The line is the relationship based on the “known” parameters we used. The red points are the simulated values of \(y\) we just generated.
But what are the parameter estimates for the regression, based on the
simulated data (for y)? We can use the lm
function to run a
linear regression.
y_sim_1_lm <- lm(y_sim_1 ~ x)
# notice parameter estimates and RSE!
## (Intercept) x
## 3.740 0.849
confint(y_sim_1_lm) # does it include our expected (known) parameter values?
## 2.5 % 97.5 %
## (Intercept) 1.089 6.39
## x 0.633 1.06
plot(y_sim_1 ~ x, pch = 20, cex = 1.5, col = "red")
abline(a = 5, b = 0.7, lwd = 2)
abline(reg=y_sim_1_lm, lty = 2, col = "purple", lwd = 2) # estimated values based on simulated data.
Not identical, but similar to the “true” (which is known because we chose it) relationship. The point is, we have now done a little simulation of our regression model! We have the R tools we need to really begin learning statistics and about uncertainty!
Let’s repeat this simulation a few times and add the lines on.

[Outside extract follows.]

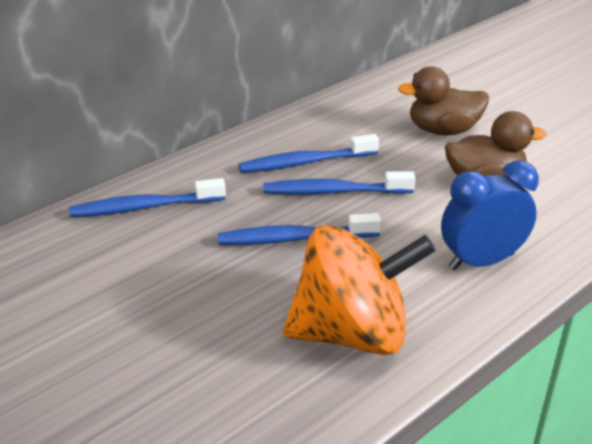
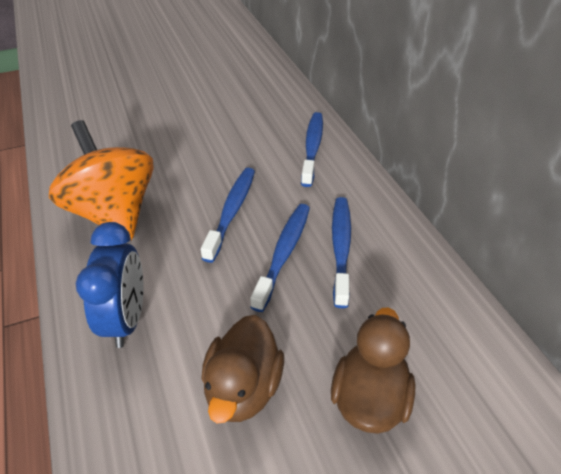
camera: 110 degrees right, 10 degrees up
(352, 333) = (114, 212): orange spinning top -> orange spinning top turned 135 degrees clockwise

Simulations are in purple the “true” relationship in black
y_sim_2 <- rnorm(length(x), mean = y_fixed, sd = 2.5)
y_sim_2_lm <- lm(y_sim_2 ~ x)
y_sim_3 <- rnorm(length(x), mean = y_fixed, sd = 2.5)
y_sim_3_lm <- lm(y_sim_3 ~ x)
plot(y_sim_1 ~ x,
col = "red", type = "n",
ylab = "y (simulated)")
abline(a = 5, b = 0.7, lwd = 2)
abline(reg = y_sim_1_lm, lty = 2, col = "purple", lwd = 2)
abline(reg = y_sim_2_lm, lty = 2, col = "purple", lwd = 2)
abline(reg = y_sim_3_lm, lty = 2, col = "purple", lwd = 2)
In the future tutorials we will show to make this more efficient so we can generate lots of simulations over a range of plausible values.